Audio and video installations TONLAGEN #stimme

Helmut Oehring: EURYDIKE? ICH / SIE – I see . volume 1

HELLERAU, Nancy Spero Hall
Further information can be found hier.

Ahmed El Ghazoly: MAGMA

HELLERAU, Corner Salon West

The Egyptian musician Ahmed El Ghazoly observes a tense present on the streets of Cairo, MAGMA throws spotlights on today’s Cairo and gives the city a very special sound. The aftermath of the Arab spring is just as noticeable as the massive overpopulation and growing social tensions.

Translation from English and text direction: Julia Tieke | Voice: Christoph Gawenda | Text recordings: Alexander Brennecke | Production: Deutschlandfunk Kultur/CTM/ORF 2018 | Length: 43’39

In cooperation with Akademie Graz, Deutschlandfunk Kultur Hörspiel/Klangkunst, Ö1 Radiokunst Kunstradio, ORF musikprotokoll und CTM Radio Lab, supported by the media partner The Wire und Goethe-Institut.

Alexanderplatz

LERAU, forecourt/barracks east

The Alexanderplatz demonstration was the first officially approved demonstration in the GDR that was not organized by the power apparatus. It took place on November 4, 1989 on Alexanderplatz in East Berlin. Well over 500,000 people took part in the demonstration.

“Many celebrities spoke to the participants of the demonstration on November 4, 1989. Not all were equally well received. The speeches were about the hardship of the “upright walk” (Christa Wolf), about a socialism with a human face (Steffie Spira) and about the will not to let the radical renewal of the GDR society rest until socialism and democracy merged. Even though the applause was very different, the speeches of 4.11.1989 were like a concentrate of the manifold and colourful catalogue of demands carried by hundreds of thousands through the streets of East Berlin”. Frank Beuth

With the kind support of the Deutsche Rundfunkarchiv/Stiftung von ARD und Deutschlandradio

German calls

HELLERAU, Studio West

The eight reports under the overall title “Deutsche Rufe” deal with demonstrations, voices and messages that went down in history in 1989/1990. The first report, “Wir sind das Volk” (We are the people), for example, questions the time of origin of the same reputation – most sources date it to October 9, 1989, but that is wrong.
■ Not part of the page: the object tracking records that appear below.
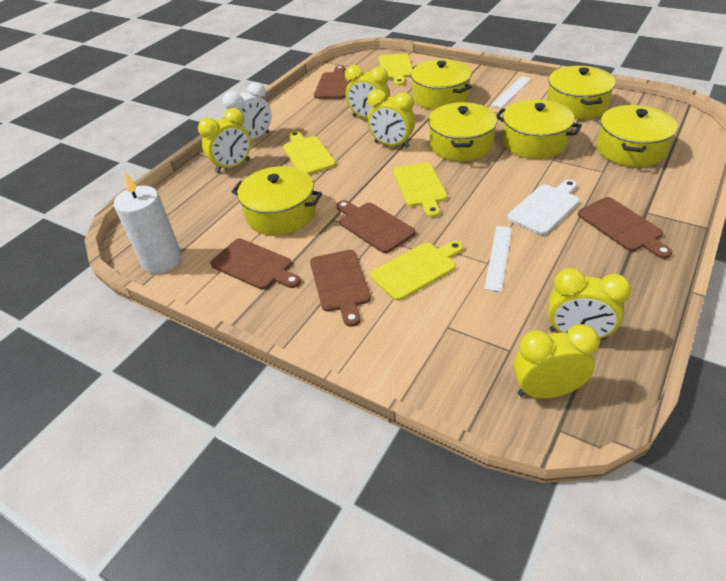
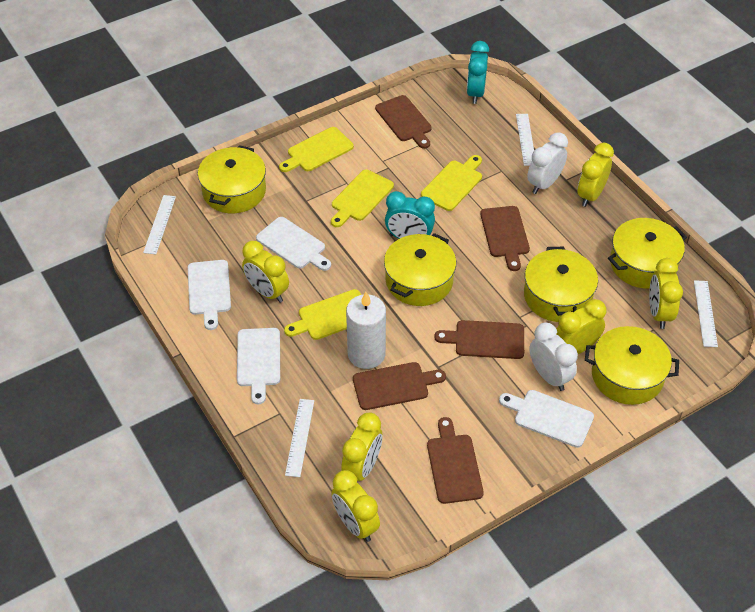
turquoise clock: 0 -> 2
white clock: 1 -> 2
white cutting board: 1 -> 4
white ruler: 2 -> 4
yellow clock: 5 -> 6
yellow pot: 6 -> 5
The 6th edition of the reportage series, on the other hand, returns to the summer of 1989 and to the demand “We want out! How did this reputation come about and what did it achieve? These and many other questions about the “Deutsche Rufe” are posed by the radio reports of this series, which get to the bottom of the voices and the sound of the streets of a special time in a special way.

Courtesy of Deutschlandfunk Kultur, first broadcast in 2014 in the programme Länderreport.

Moritz Frei: Antitussivum

HELLERAU, toilets west/east

Nowhere else is there so much coughing and clearing the throat as in a classical concert hall when the audience tries to keep particularly quiet. The multimedia installation artist Moritz Frei has set this phenomenon to music. With his predilection for supposed secondary locations and bizarre everyday details, he has recorded the unwanted audience coughs in six concerts of the Berliner Philharmoniker.